Sanders discusses faith, Clinton grapples with rabbi’s question on humility


WASHINGTON (JTA) — At a New Hampshire town hall meeting, Bernie Sanders described himself as a man of faith and Hillary Rodham Clinton opened up to a rabbi about her insecurities.

Wednesday’s town hall in Derry, broadcast live and moderated by CNN’s Anderson Cooper, came six days before the New Hampshire presidential primary and just days after Sanders nearly upset Clinton, the putative front-runner, drawing to a virtual tie in the Iowa caucuses.

“You’re Jewish, but you’ve said that you’re not actively involved with organized religion,” Cooper asked Sanders, the Independent senator from Vermont vying with Clinton, the former secretary of state, for the Democratic presidential nod.

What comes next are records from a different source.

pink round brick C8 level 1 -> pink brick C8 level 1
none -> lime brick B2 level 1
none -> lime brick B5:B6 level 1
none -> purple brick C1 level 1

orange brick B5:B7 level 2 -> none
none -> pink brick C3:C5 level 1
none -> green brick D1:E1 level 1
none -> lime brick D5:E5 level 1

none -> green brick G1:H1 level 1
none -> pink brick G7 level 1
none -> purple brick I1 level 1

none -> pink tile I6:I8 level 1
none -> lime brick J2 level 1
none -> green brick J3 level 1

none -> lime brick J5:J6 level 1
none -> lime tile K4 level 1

Sanders, who until now has been hesitant to discuss his religious beliefs or Jewish upbringing, said faith is a guiding principle for him.

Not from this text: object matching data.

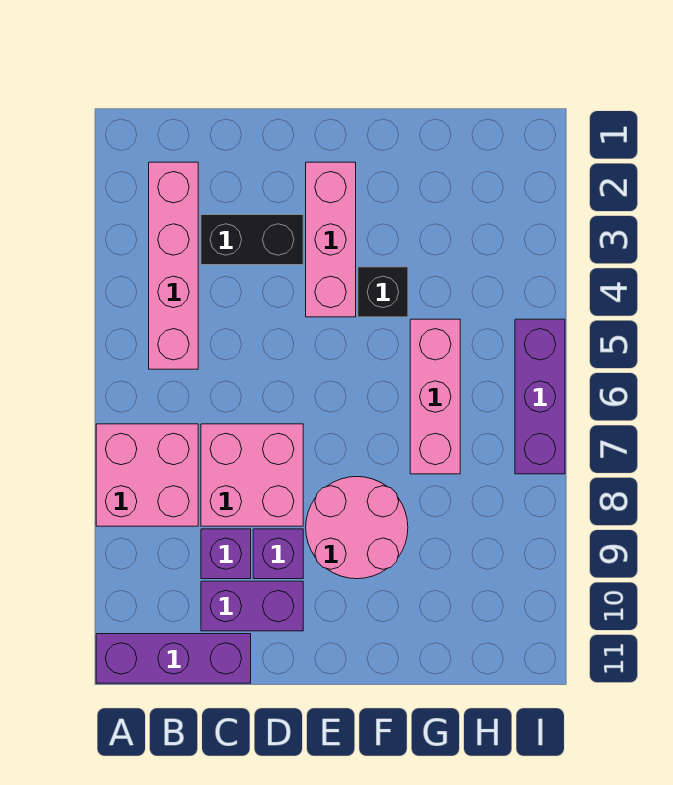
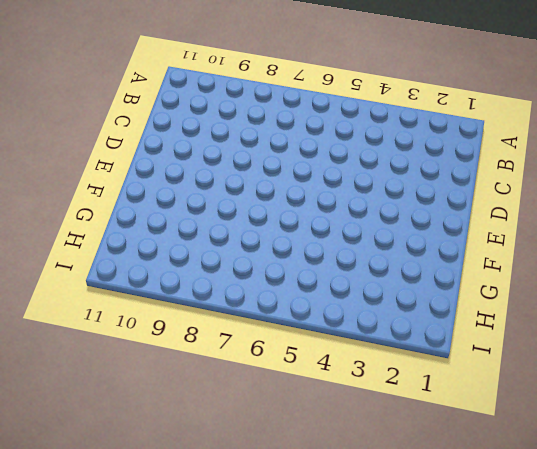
none -> pink brick A7:B8 level 1
none -> purple brick A11:C11 level 1
none -> pink brick B2:B5 level 1

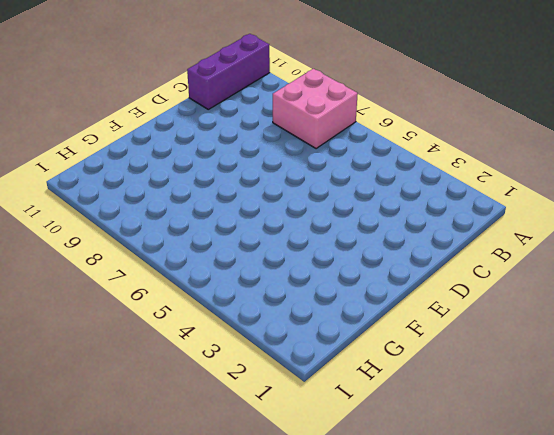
none -> pink brick B2:B5 level 1
none -> black brick C3:D3 level 1
none -> pink brick C7:D8 level 1

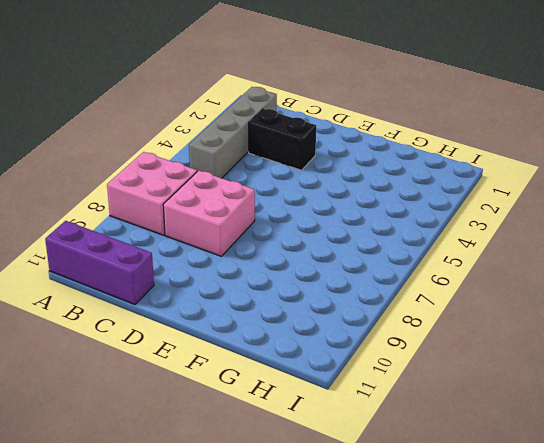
grey brick B2:B5 level 1 -> pink brick B2:B5 level 1
none -> purple brick C9 level 1
none -> purple brick C10:D10 level 1
none -> purple brick D9 level 1

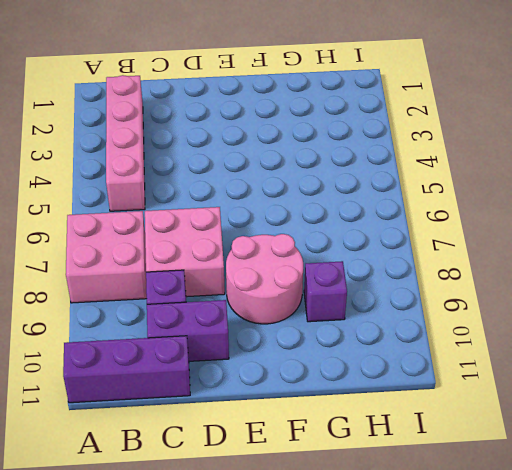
purple brick G9 level 1 -> purple brick D9 level 1
none -> black brick C3:D3 level 1
none -> pink brick E2:E4 level 1
none -> black brick F4 level 1

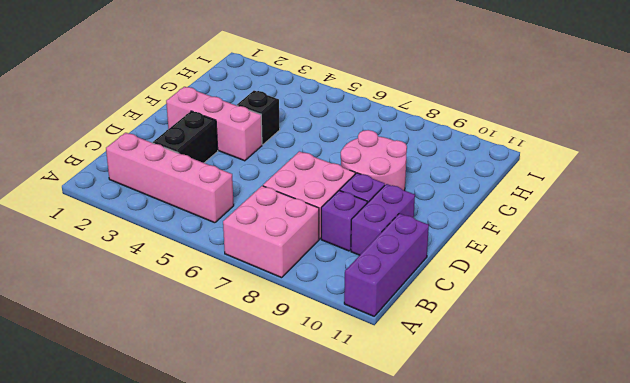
none -> pink brick G5:G7 level 1
none -> purple brick I5:I7 level 1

“You know, everybody practices religion in a different way,” he said. “To me, I would not be here tonight, I would not be running for president of the United States, if I did not have very strong religious and spiritual feelings.”

Sanders said he expressed his faith through the sense of responsibility he had for others.

“My spirituality is that we are all in this together and that when children go hungry, when veterans sleep out on the street, it impacts me,” he said. “That’s my very strong spiritual feeling.”

A question for Clinton came from Rabbi Jonathan Spira-Savett, who helms Temple Beth Abraham in Nashua, New Hampshire. He quoted a teaching by Rabbi Simcha Bunim, a Hasidic sage of the late 18th and early 19th centuries.

“Every person has to have two pockets and in each pocket they have to carry a different note,” Spira-Savett said, quoting Bunim. “And the note in one pocket says the universe was created for me. And in the other pocket the note says I am just dust and ashes.”

He then asked Clinton: “How do you cultivate the ego, the ego that we all know you must have, a person must have to be the leader of the free world, and also the humility to recognize that we know that you can’t be expected to be wise about all the things that the president has to be responsible for?”

Clinton launched into a reflection on her difficulties living in the public eye. She contrasted her struggles “about ambition and humility, about service and self-gratification” with her husband, former President Bill Clinton, who she said “was such a natural, knew exactly what he wanted to do.”

Clinton said her struggle to balance ego and humility is a daily one.

“And I don’t know that there is any ever absolute answer, like, ‘OK, universe, here I am, watch me roar,’ or, ‘Oh, my gosh, I can’t do it, it’s just overwhelming, I have to retreat,’” she said.

The former New York senator said she takes advice from faith leaders, including rabbis who send her notes on Jewish religious teachings.

Clinton quoted a Jesuit reading of the Christian parable of the prodigal son.

“Be grateful for your limitations,” she said. “Know that you have to reach out to have more people be with you, to support you, to advise you, listen to your critics, answer the questions.”

Spira-Savett’s Bunim citation left an impression on Clinton; she returned to it toward the end of the town hall when she confessed to hankering for anonymity, to longing for time with friends.

“They keep me grounded,” she said. “They keep me honest. They deflate my head. They deal with the universe in one pocket and the dust and ashes in the other.”